摘要:
Problem
In a given array nums of positive integers, find three non-overlapping subarrays with maximum sum.
Each subarray will be of size k, and we want to maximize the sum of all 3*k entries.
Return the result as a list of indices representing the starting position of each interval (0-indexed).

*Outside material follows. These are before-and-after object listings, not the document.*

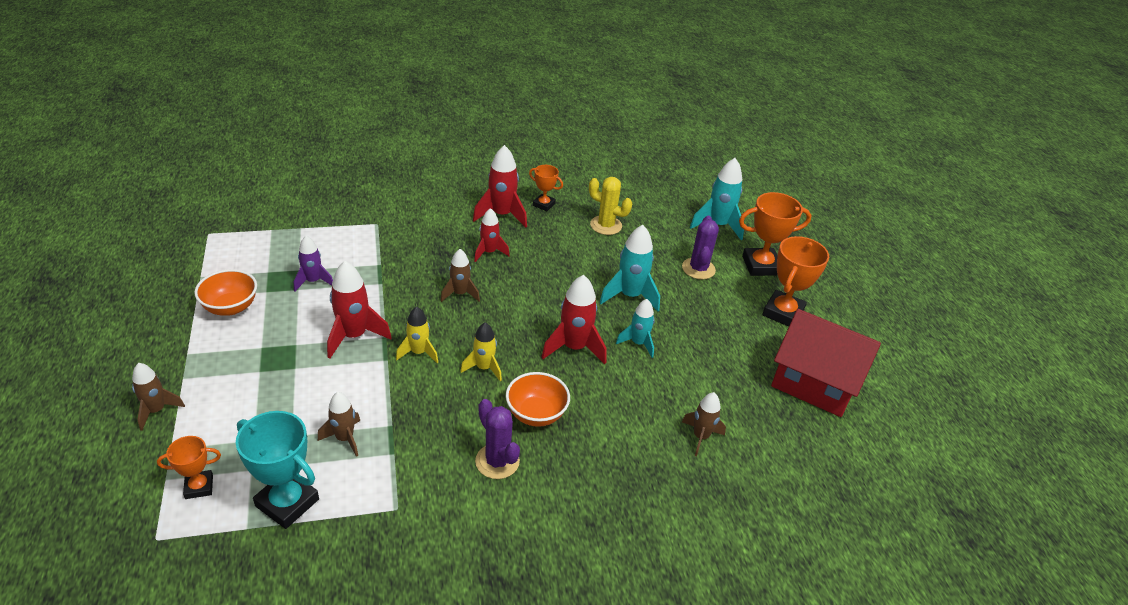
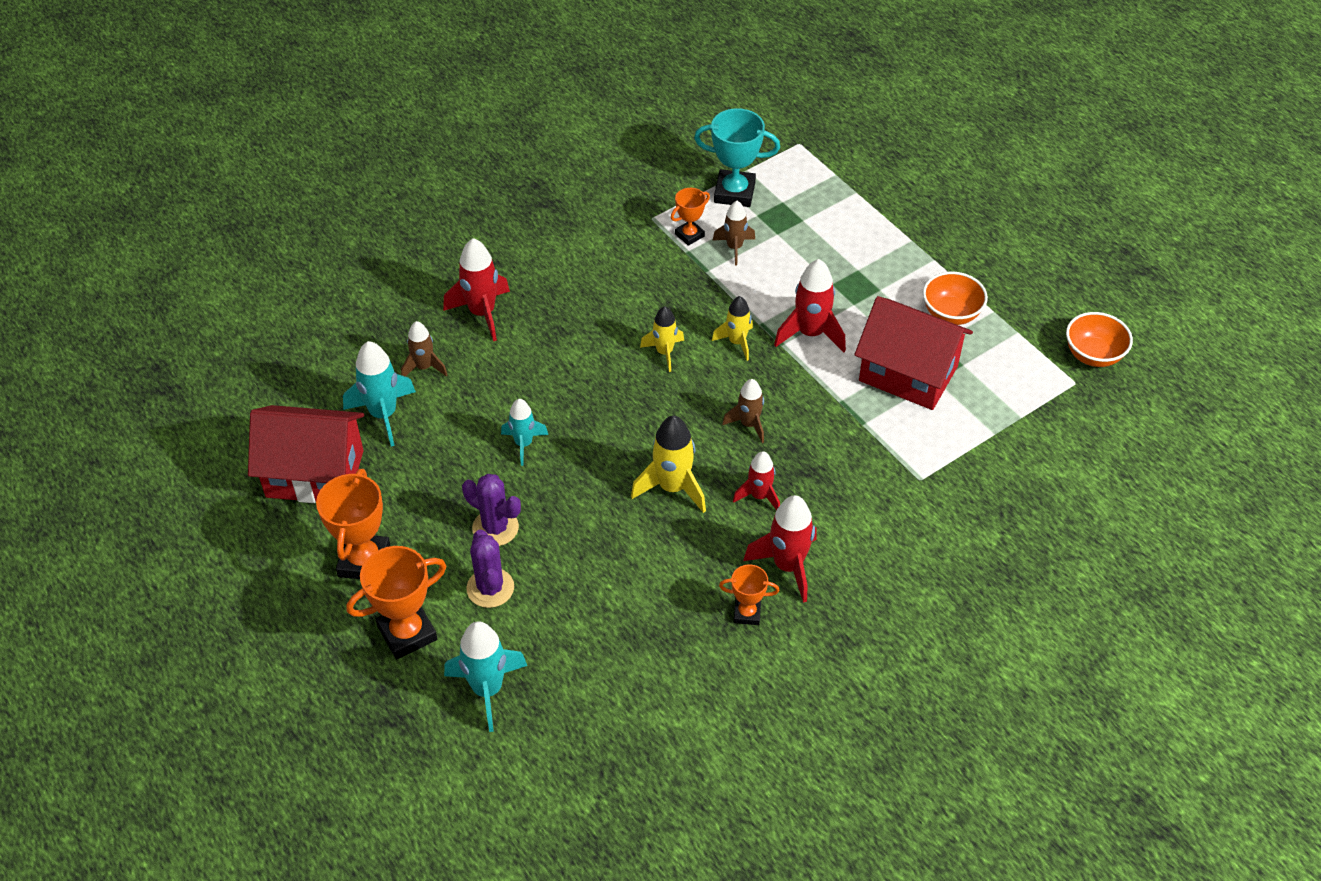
camera: 160 degrees right, 10 degrees up
(156, 410) = (900, 211): brown rocket -> none
(199, 487) = (807, 179): orange trophy -> orange trophy (689, 235)
(313, 281) = (908, 373): purple rocket -> red house
(497, 461) = (597, 278): purple cactus -> purple cactus (495, 528)
(536, 414) = (588, 329): orange bowl -> orange bowl (1093, 355)
(544, 277) = (672, 487): none -> yellow rocket
(574, 348) = (589, 410): red rocket -> red rocket (482, 313)
(606, 225) = (643, 612): yellow cactus -> none
(630, 296) = (559, 505): turquoise rocket -> turquoise rocket (383, 414)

If there are multiple answers, return the lexicographically smallest one.
Example:
Input: [1,2,1,2,6,7,5,1], 2 Output: [0, 3, 5] Explanation: Subarrays [1, 2], [2, 6], [7, 5] correspond to the starting indices [0, 3, 5]. We could have also taken [2, 1], but an answer of [1, 3, 5] would be lexicographically larger.
Note:
nums.length will be between 1 and 20000. nums[i] will be between 1 and 65535. k will be between 1 and floor(nums.length / 3).Solution
class Solution {
public int[] maxSumOfThreeSubarrays(int[] nums, int k) {
//three parts: 0 ~ i-1, i ~ i+k-1, i+k ~ n-1 (i >= k)
// (n-1) - (i+k) + 1 >= k ... so (i <= n-2k)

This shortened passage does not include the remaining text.